At the moment writes are not interrupt based, but reads are. In fact, on a relatively slow machine like the MAXI09, interrupt-driven writes for the serial port are not all that useful, since even with the action of the UART FIFO, the UART would need its write-based ISR servicing rather frequently, unless the baud rate was quite slow. Nonetheless I will implement interrupt-driven writes at some point. Interrupt based reads are, on the other hand, very useful, since the task handling the UART channel can be put to sleep whilst it waits for data, most likely from the remote end's keyboard. This allows the computer to run other tasks while it waits for UART activity, without the performance hit you'd see polling the port. This leads us on nicely to the next topic.

Multitasking. This is a massive area. Modern OSes on PC are huge beasties and, ignoring fluff like the User Interface, much of this complexity revolves around the multitasking environment presented to the user. But multitasking is possible on nearly anything that might be classed as a computer, from microcontrollers and up. I have decided to attempt to implement a fairly simple, but effective, form of multitasking; it is loosely based, once gain, on AmigaOS ideas, but obviously it is much simpler to work on the 8 bit 6809. Whilst it is preemptive - tasks and interrupt handlers can force other tasks to be scheduled - there is no priority value so all tasks, except the special case idle task, are treated the same. The first thing to do was figure out how task switching should actually work from a MPU standpoint.

On a simple machine like a 6809 without any way to implement memory protection, task switching can be achieved by setting up a periodic interrupt and having the Stack Pointer adjusted so that when the RTI (Return from Interrupt) is executed at the bottom of the interrupt handler, a different path of execution is taken then the one the system was on when the interrupt was entered. If all of the machines registers are also saved via the stack, then the system should behave just as if the task being switched into had never been paused while another task ran.

This setup requires some kind of record to hold basic information on each task, including the stack pointer at the time the task was last running, as well as space set aside for the task's stack.
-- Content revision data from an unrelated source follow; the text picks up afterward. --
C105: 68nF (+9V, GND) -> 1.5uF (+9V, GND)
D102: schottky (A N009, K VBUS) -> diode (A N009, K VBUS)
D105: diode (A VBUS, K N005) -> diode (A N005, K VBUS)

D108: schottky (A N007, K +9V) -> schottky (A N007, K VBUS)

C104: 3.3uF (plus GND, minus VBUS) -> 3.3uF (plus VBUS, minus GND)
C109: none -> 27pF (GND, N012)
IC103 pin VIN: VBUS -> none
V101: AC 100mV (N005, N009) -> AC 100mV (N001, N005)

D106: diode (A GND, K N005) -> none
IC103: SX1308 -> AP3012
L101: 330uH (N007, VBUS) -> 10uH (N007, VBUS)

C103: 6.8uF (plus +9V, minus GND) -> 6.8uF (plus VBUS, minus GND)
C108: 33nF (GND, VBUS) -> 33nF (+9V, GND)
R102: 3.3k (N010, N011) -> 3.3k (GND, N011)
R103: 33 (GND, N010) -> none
The memory allocation system, just described, is used to create space for these structures, which currently look like this:
  1. List node
  2. Saved Stack Pointer
  3. Initial Program Counter (this is only used to identify tasks when debugging, in lieu of a task name field)
Preceding this record is the task's stack, currently fixed at 100 bytes. Eventually tasks will get names, and possibly an ID number.
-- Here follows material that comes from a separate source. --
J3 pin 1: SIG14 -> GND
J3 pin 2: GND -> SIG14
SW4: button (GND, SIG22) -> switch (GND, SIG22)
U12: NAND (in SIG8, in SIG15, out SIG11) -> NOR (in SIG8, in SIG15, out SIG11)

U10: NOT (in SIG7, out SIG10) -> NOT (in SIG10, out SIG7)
The location of the first byte in a task structure is used as a handle to a task. Creating a task consists of the following steps. Currently the only parameter to this subroutine is the initial Program Counter, ie. the start of the task's code.
  1. Allocate 100 + the size of the task record bytes
  2. Calculate what the SP will need to be at task start
  3. Write a value into the stack for the Condition Code register which has the E (entire register set) bit set
  4. Write the initial PC into the stack
  5. Write the initial PC and SP into the task record
The stack for a full register set, as generated by an active signal on the IRQ line, looks like this:

From the 6809 Programming Manual

Thus the SP for a task, prior to starting it with an RTI, points to the address of the first register stacked (Condition Code). Upon the RTI instruction the machine state, including the Program Counter will be pulled off and the task will be started. The MPU pulls off the entire machine state  because the E bit in the Condition Code register will be set.
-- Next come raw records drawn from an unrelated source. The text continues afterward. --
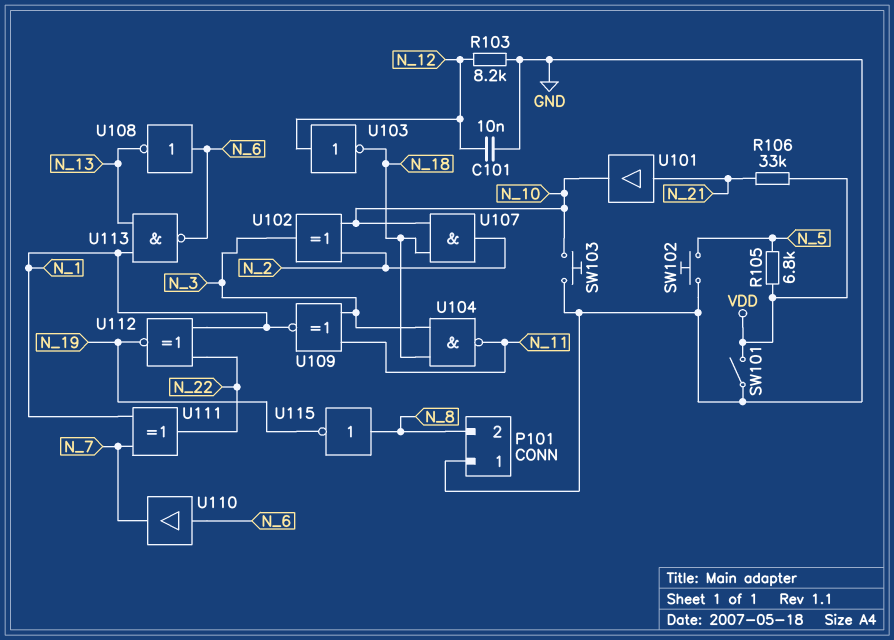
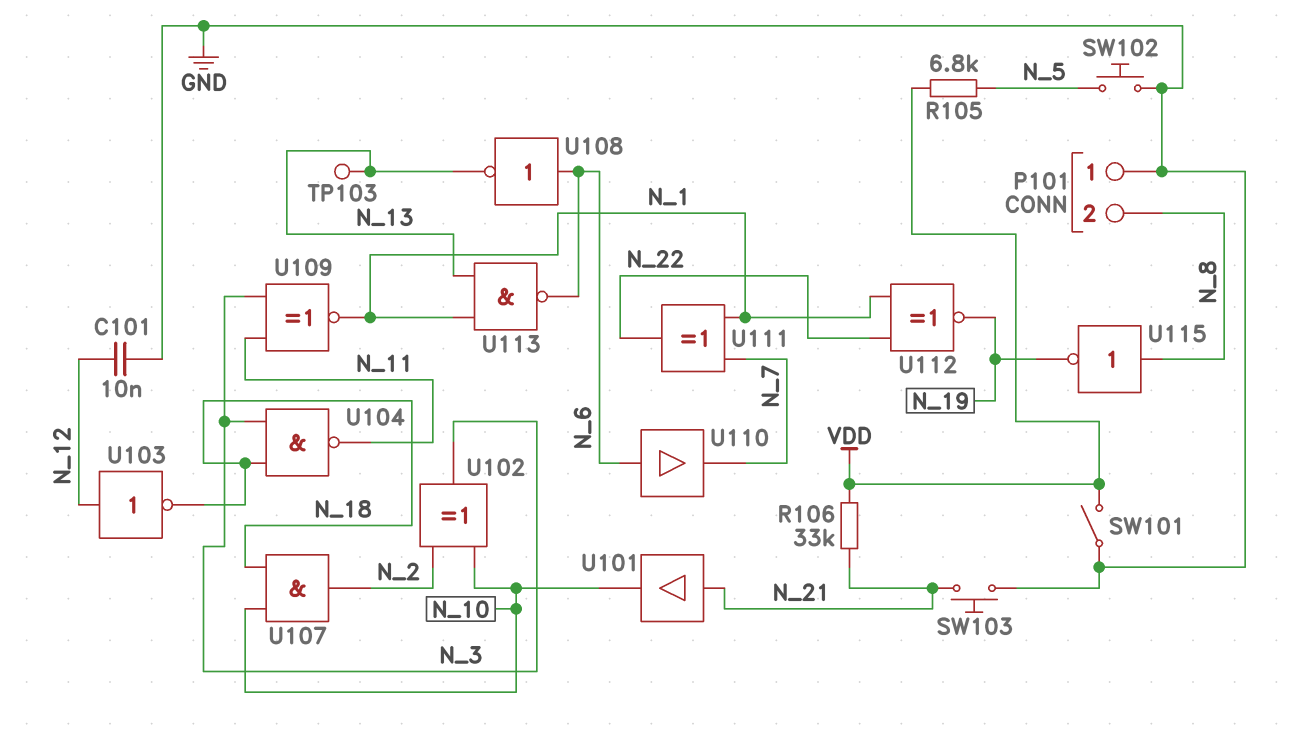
R103: 8.2k (GND, N_12) -> none
SW103: button (GND, N_10) -> button (GND, N_21)
TP103: none -> test point (N_13)

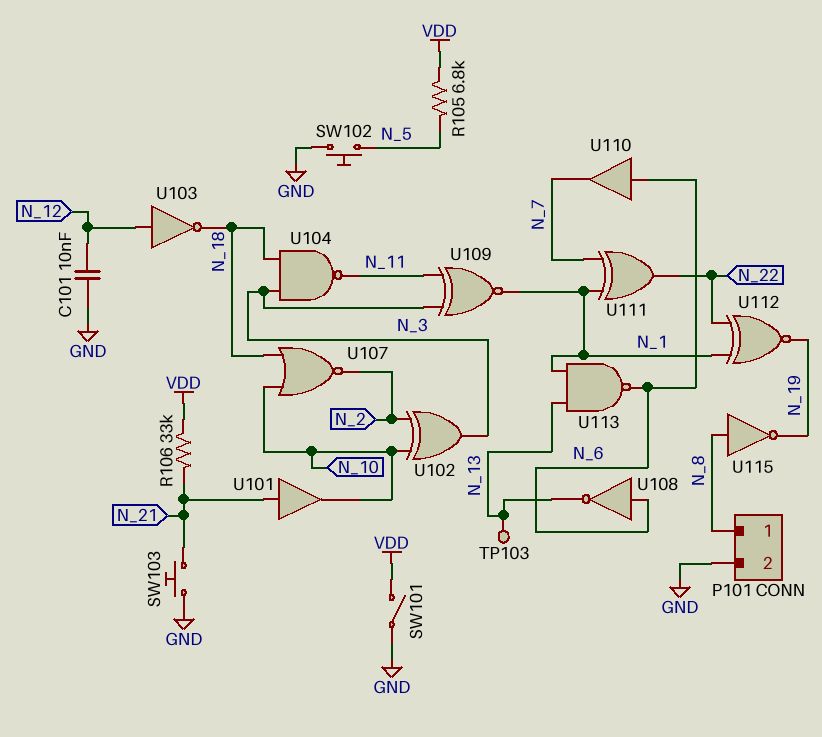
P101 pin 1: GND -> N_8
P101 pin 2: N_8 -> GND
U107: AND (in N_10, in N_18, out N_2) -> NOR (in N_10, in N_18, out N_2)

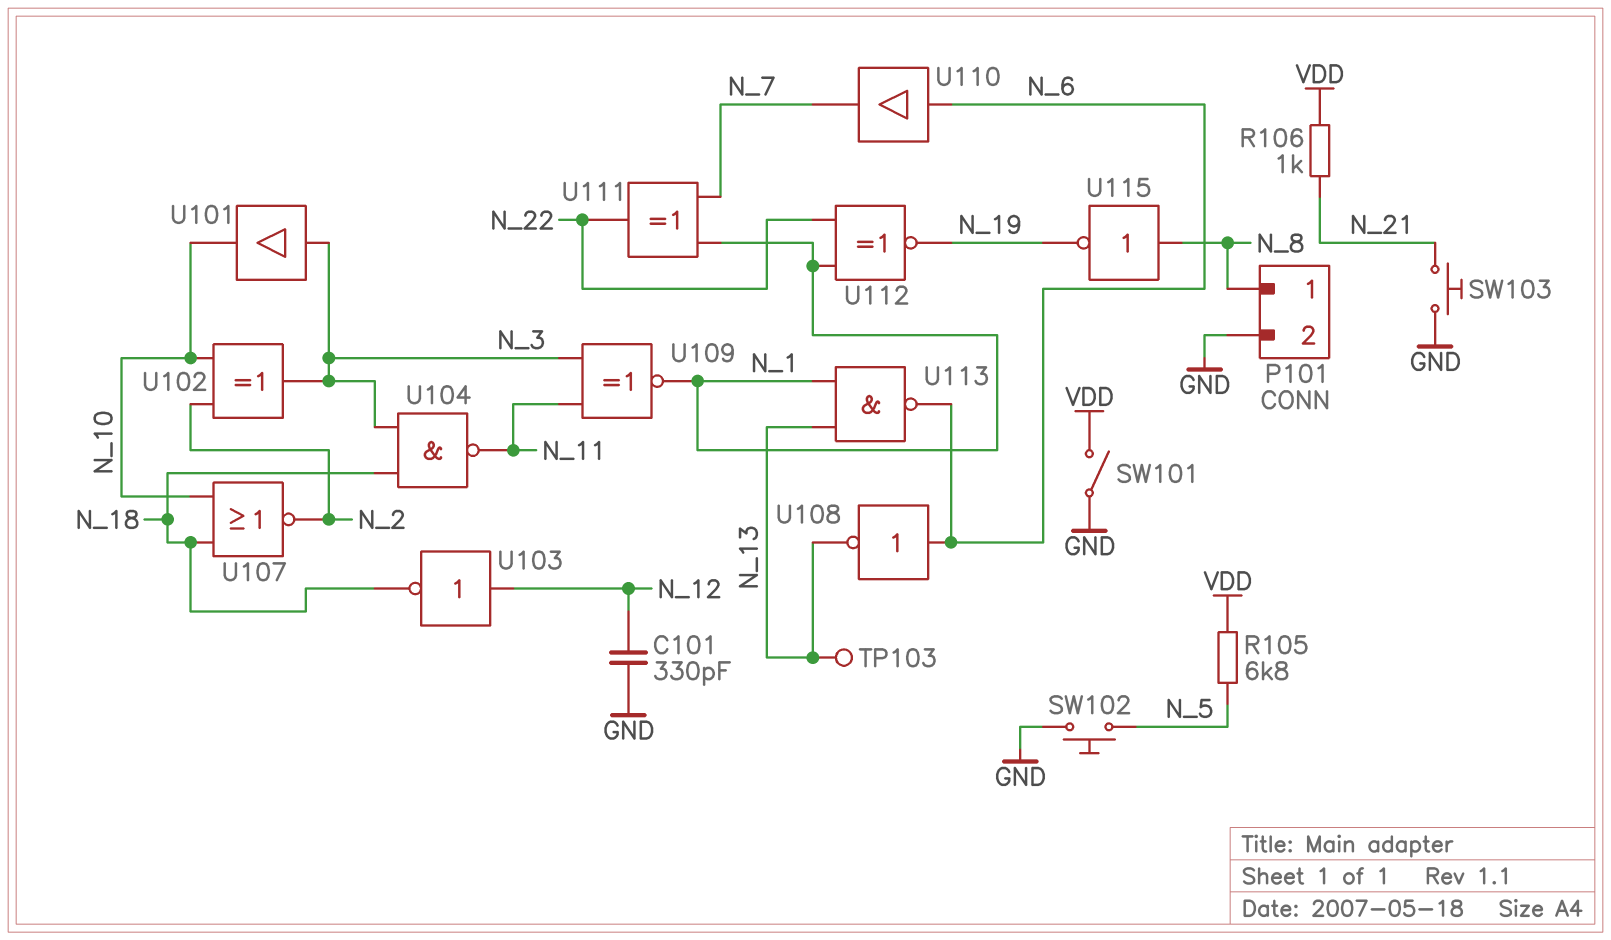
C101: 10nF (GND, N_12) -> 330pF (GND, N_12)
R106: 33k (N_21, VDD) -> 1k (N_21, VDD)
U101: buffer (in N_21, out N_10) -> buffer (in N_3, out N_10)

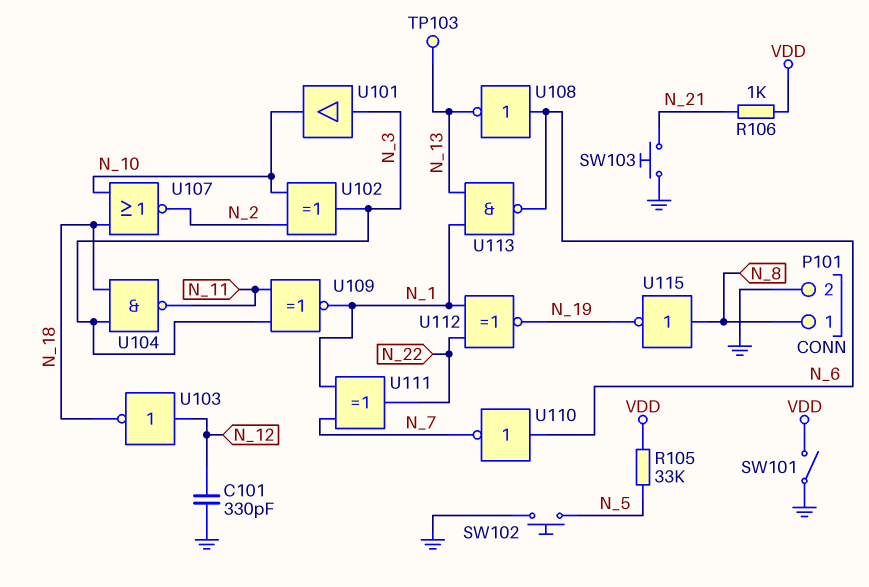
R105: 6.8k (N_5, VDD) -> 33k (N_5, VDD)
U110: buffer (in N_6, out N_7) -> NOT (in N_6, out N_7)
The timer interrupt handler, which is where task scheduling usually occurs, is roughly described by the following steps:
  1. First the current task pointer is retrieved from the global used to hold it
  2. The Stack Pointer register is saved into the current task structure
  3. If the ready queue is empty then no tasks are in their runnable state, so schedule the idle task and proceed to step 5
  4. Otherwise, rotate the ready queue; the previous head ready task becomes the tail task
  5. In any case, update the current task pointer and pull off that tasks stack pointer
Now we can RTI to run that task, which might be the idle task, or the same task as when this ISR was entered, or a completely different task.

One obvious optimisation to this sequence is to skip the ready list (queue) if there is only a single task in the ready set - if that's the case we can just leave the ready list alone.

Tasks can be in one of two lists: the ready list or the waiting list. Currently the running task is also in the ready queue; this simplifies some of the logic. Tasks are normally in the ready queue unless they are blocked waiting for an event; a signal. Signals are generated either by another task, or by an interrupt handler. Signal semantics are loosely copied from AmigaOS signals:
  • One difference is that only 8 signals are available instead of 32
    • At a future time I will utililise one special bit for forced task termination
  • Tasks, and drivers, obtain a signal (actually a mask with a single bit set) via allocsignal
  • Waiting, via wait, takes a bit mask. If any signal bit becomes set the task wakes up. Also, if the signal is pending before wait is called then the bit is cleared and the tasks skips the wait. In any case the bits that woke up (or not) the task are returned
  • Signalling, via signal, takes a task structure pointer and a set of bits. There's also a variant of this routine, intsignal, for use by interrupt handlers
So far the only use of signals is so that tasks can sleep (block) while they wait for serial input. This is really nice as it means that tasks that are just sat there waiting for button presses don't chew up MPU time. A further usage of signals is so that tasks can be informed of events, such as tasks being told to exit - eg. by a keystroke like Ctrl-C. AmigaOS built its messaging system (pending messages attached to either an anonymous or named list) with signals being the main mechanism used to inform the recipient of a new message. This was used for everything from GUI events to a high level application automation mechanism - via Arexx. I'm not yet sure if I'll need a message system for MAXI09OS. It would be trivial to implement on top of the pieces I have; I'm just unsure if I will need such a system yet. In addition, a concern I have about this kind of system is that each message will require a memory allocation, which will invariably lead to problems with memory fragmentation.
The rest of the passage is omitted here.